Anna Netrebkos umstrittene Rückkehr an die Berliner Staatsoper polarisiert Publikum
Luisa LangeAnna Netrebkos umstrittene Rückkehr an die Berliner Staatsoper polarisiert Publikum
An der Berliner Staatsoper Unter den Linden feierte am Sonntagabend eine Neuinszenierung von Un ballo in maschera Premiere. Die Sopranistin Anna Netrebko stand als Amelia auf der Bühne und markierte damit ihre Rückkehr an das Haus – begleitet von anhaltenden Debatten über ihre früheren Verbindungen zu Russland. Die Vorstellung erntete sowohl begeisterten Applaus als auch vereinzelte Buhrufe aus dem Publikum.
Die von Rafael R. Villalobos inszenierte Produktion verband in bestimmten Szenen Themen der queeren Ballroom-Kultur mit Bezügen zur AIDS-Krise.

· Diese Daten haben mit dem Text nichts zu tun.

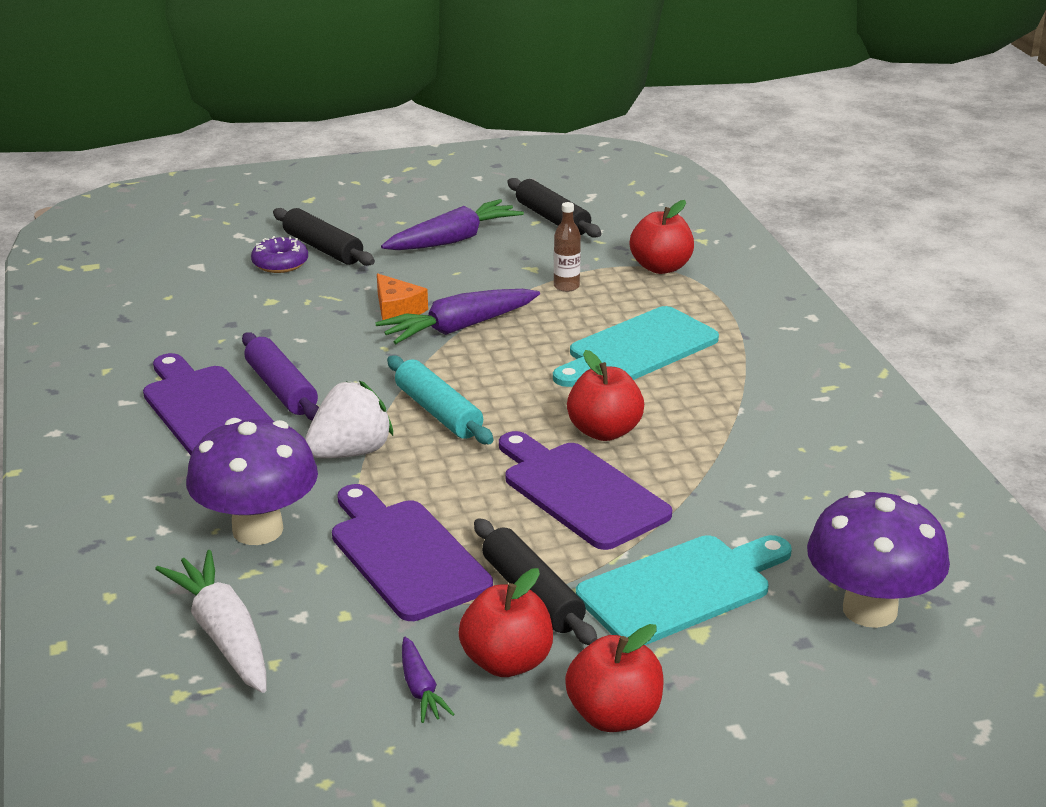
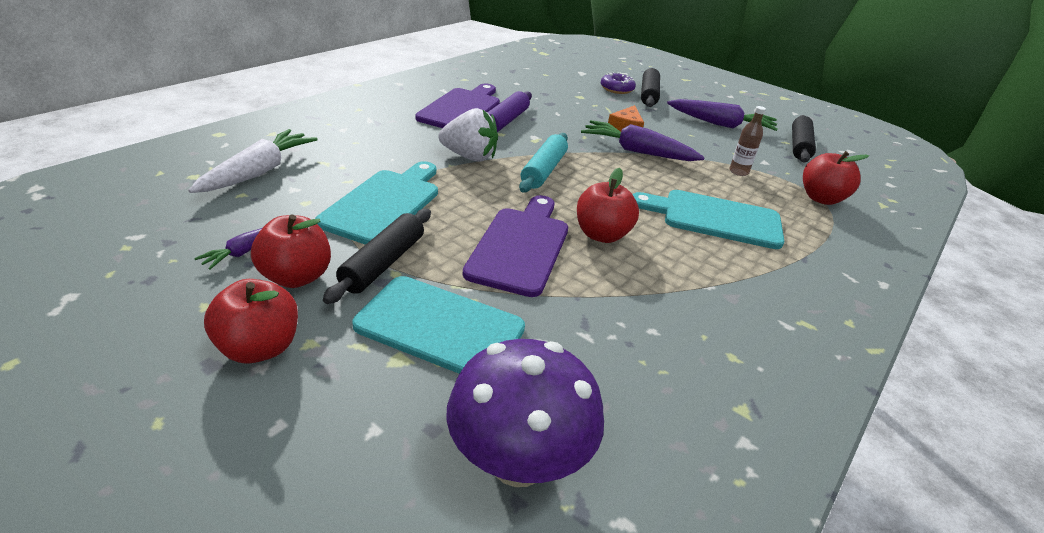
camera: 50 degrees right, 5 degrees up
(257, 530) = (366, 153): purple mushroom -> none
(405, 555) = (384, 204): purple cutting board -> turquoise cutting board

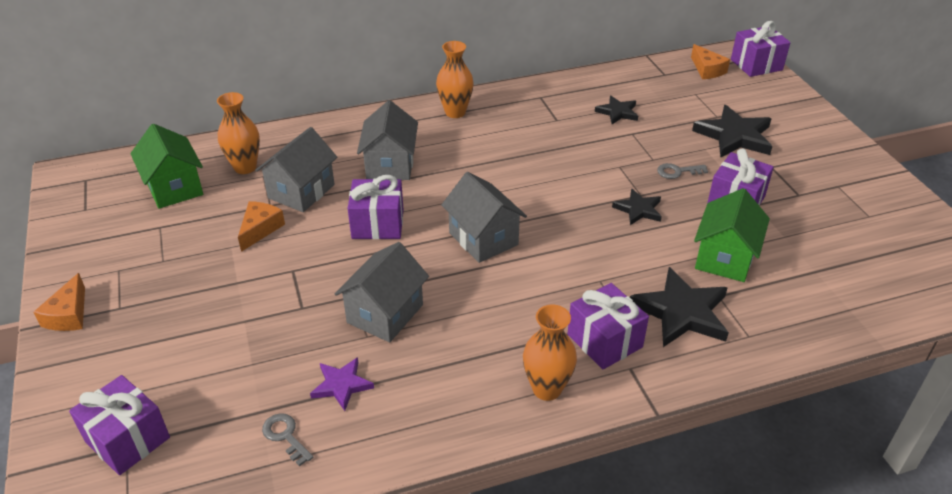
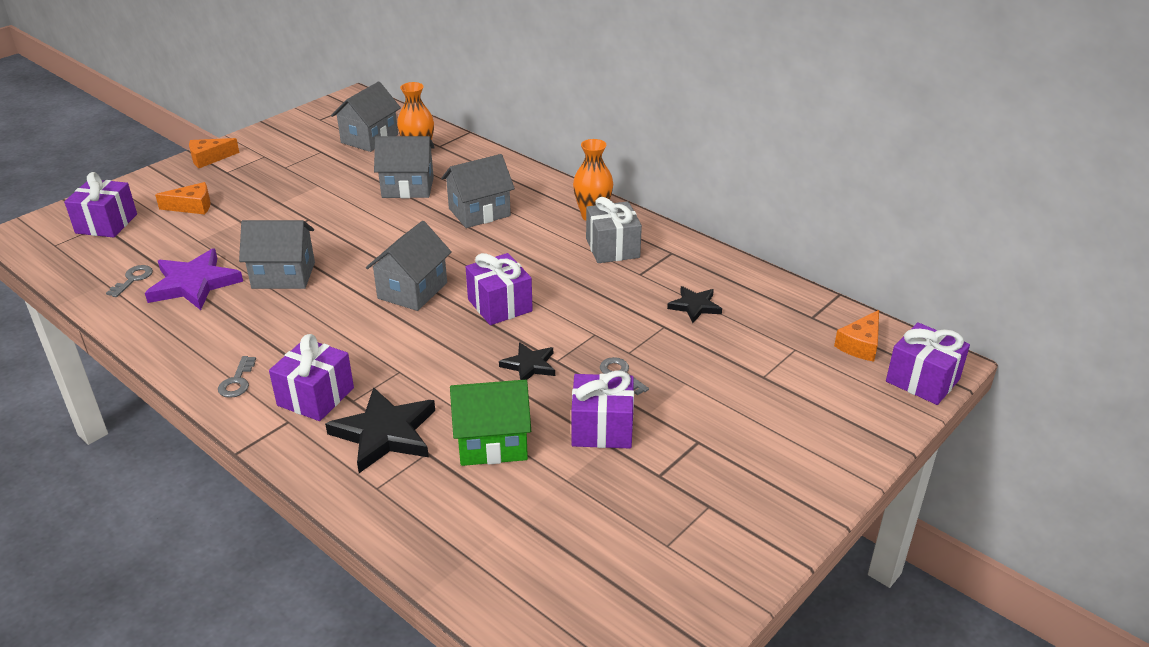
camera: 60 degrees right, 5 degrees down
(174, 188) = (369, 138): green house -> grey house
(260, 229) = (347, 188): orange cheese -> orange cheese (192, 206)
(341, 385) = (194, 284): purple star -> purple star, size x1.75
(378, 224) = (392, 234): purple gift -> purple gift (500, 305)
(510, 119) = (612, 248): none -> grey gift
(547, 389) = (237, 381): orange vase -> grey key
(734, 136) = (734, 399): black star -> none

Netrebko, die sowohl die russische als auch die österreichische Staatsbürgerschaft besitzt, war zuletzt im Sommer 2023 an der Staatsoper aufgetreten. Seither hat sich die öffentliche Meinung in Deutschland von einer grundsätzlichen Ablehnung zu einer vorsichtigen Akzeptanz gewandelt. Kritiker konzentrieren sich mittlerweile stärker auf ihre künstlerische Leistung als auf ihre politischen Kontroversen.
Vor dem Opernhaus versammelten sich etwa 50 Demonstranten mit ukrainischen Fahnen. Vor Beginn der Vorstellung skandierten sie Parolen wie "Keine Bühne für Putin-Unterstützer" und "Russland ist ein Terrorstaat". Netrebkos Geburtstagsfeier im Kreml 2021 und ihr anfängliches Schweigen zum Ukraine-Krieg hatten zuvor für heftige Kritik gesorgt.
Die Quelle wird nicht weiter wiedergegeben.